I’m fascinated by graphics, especially those that emerged in the 1930s and 1940s, so this story in the Times Higher Education caught my attention:

If you could have one superpower, what would it be? This is a popular question in team-building exercises. Flight? Invisibility? Super strength? Would you want to be able to hurl balls of fire, communicate telepathically or run faster than a speeding bullet? Sometimes we imagine possessing the powers of other animals: flying like a bird, leaping like a tiger or swimming like a fish. Other times we imagine having supernatural powers, such as telekinesis or an ability to shape-shift, that as far as we know nothing has nor could possess. We might just imagine having more of what we’ve already got: strength, speed or heightened senses.

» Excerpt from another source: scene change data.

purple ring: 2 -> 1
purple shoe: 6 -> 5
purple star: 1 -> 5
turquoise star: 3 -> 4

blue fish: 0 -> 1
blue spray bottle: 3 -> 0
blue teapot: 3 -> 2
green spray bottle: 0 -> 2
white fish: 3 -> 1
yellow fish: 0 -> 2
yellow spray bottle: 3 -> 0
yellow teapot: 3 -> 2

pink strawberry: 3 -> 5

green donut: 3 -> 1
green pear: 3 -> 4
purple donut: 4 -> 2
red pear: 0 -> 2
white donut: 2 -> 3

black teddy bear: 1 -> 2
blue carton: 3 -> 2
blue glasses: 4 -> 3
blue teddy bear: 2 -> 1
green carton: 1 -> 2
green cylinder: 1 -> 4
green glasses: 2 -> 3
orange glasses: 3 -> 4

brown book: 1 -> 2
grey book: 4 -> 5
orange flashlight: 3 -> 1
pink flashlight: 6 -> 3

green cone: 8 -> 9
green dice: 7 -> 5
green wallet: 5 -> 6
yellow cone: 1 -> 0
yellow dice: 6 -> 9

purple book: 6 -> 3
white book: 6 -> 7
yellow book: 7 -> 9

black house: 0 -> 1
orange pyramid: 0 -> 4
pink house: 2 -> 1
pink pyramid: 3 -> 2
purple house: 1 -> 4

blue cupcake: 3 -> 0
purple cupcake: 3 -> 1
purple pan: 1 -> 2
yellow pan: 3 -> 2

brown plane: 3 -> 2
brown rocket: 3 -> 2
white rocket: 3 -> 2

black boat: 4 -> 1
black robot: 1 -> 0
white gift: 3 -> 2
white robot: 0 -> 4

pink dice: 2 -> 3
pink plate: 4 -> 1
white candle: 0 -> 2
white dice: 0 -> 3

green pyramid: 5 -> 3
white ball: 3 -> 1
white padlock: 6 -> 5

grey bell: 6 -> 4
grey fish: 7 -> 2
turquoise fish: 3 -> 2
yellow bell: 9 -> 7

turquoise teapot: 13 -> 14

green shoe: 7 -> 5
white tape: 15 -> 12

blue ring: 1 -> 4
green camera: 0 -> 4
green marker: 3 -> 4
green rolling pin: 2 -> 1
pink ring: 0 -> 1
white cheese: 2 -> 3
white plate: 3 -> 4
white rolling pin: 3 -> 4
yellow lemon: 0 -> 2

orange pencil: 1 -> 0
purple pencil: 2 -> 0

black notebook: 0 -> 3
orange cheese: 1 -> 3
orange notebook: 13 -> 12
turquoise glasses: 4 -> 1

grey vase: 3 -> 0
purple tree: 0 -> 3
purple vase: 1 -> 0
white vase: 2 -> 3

I can declare a degree of knowledge in such matters, having read superhero comic books from my early years. There were no books in the house when I was little, but a few pence bought the adventures of the Hulk, the Fantastic Four and, my favourite, Spider-Man. Initially my older sister read them to me, putting on different voices for each character. But they provided the perfect incentive for me to learn to read for myself.

The myth of the superhero and their supervillain counterparts appears firmly enshrined in popular culture, but the superpowered beings that are recognisable the world over today are relatively new. Superman dates back only to 1938, with merely a few prototypes preceding him. Yet the superhero may be merely the modern manifestation of a more persistent archetype.